For example in Linux, I would like while in my home directory

cd ~

to be able to run a python script called run.py that is in say, ~/long/path/to/run.py, but I want to run it by simply typing

python run.py

instead of

python ~/long/path/to/run.py

I would hope for some kind of search path list that contains several directories just like the PATH variable, so that python run.py runs the first run.py it encounters in one of the directories.

I have considered turning run.py into an executable and adding its directory the system PATH variable, but could not find a portable way of making a python script executable.

EDIT

One year later after asking it, I am a bit less noob, and I see that my question was not very clear and did not make much sense, so after a question upvote I’ll clarify some things.

1) Portable.

When I asked this I said portable. However what portable means is not clear in this case, and I did not give much emphasis to it.

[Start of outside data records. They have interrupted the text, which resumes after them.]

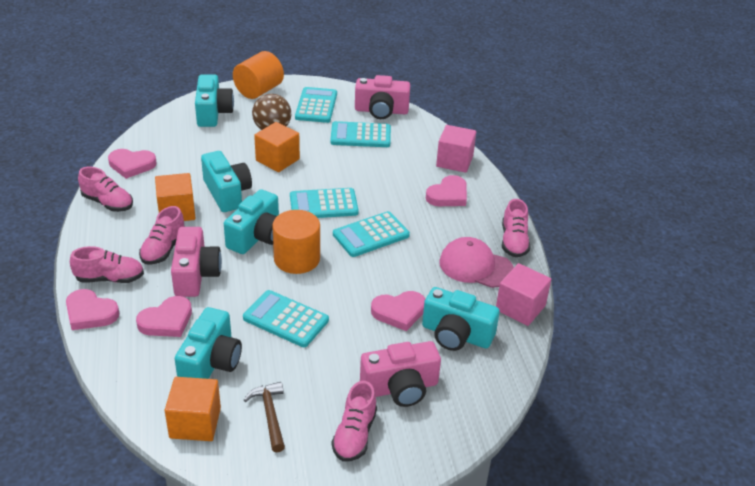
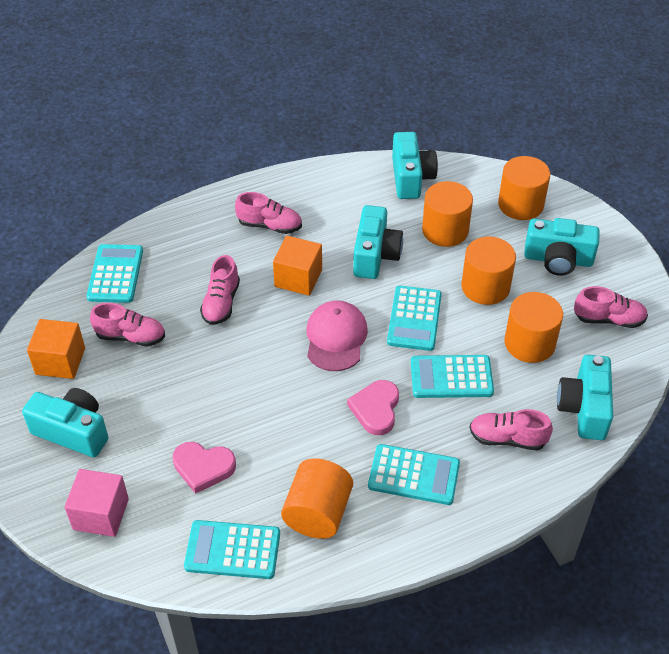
brown ball: 1 -> 0
brown hammer: 1 -> 0
orange cube: 3 -> 2
orange cylinder: 2 -> 5
pink camera: 3 -> 0
pink cube: 2 -> 1
pink heart: 5 -> 2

  • the platforms: should work on POSIX (Linux, MacOS, etc.) and Windows

  • this still does not make much sense since windows uses cmd.exe, and POSIX uses sh, so each one could run the commands with a different syntax. So let’s say that the most portable thing possible would be to feed the same input to both sh and cmd.exe, running the python script in both cases. In this case, you could run the same command from an ANSI C system function, which uses sh on POSIX and cmd on Windows. ANSI C being one of the few things that is common to Windows and POSIX, the question makes some sense in that case.

2) Executable

Next, the phrase turning run.py into an executable, is not very clear. By that I was talking about the Linux strategy of chmod +x run.py, add a shebang #!/usr/bin/env python, and adding its directory the system add ~/long/path/to/ the PATH enviroment variable. But then this won’t work for windows because windows does not support an executable file metadata property like Linux and because /usr/bin/env does not necessarily exist in Windows.

3) Extension

Finally, in my head I was hoping for a solution that does not specify what kind of file run is, so that if someday we decide to make it, say, a perl file, no interfaces would change.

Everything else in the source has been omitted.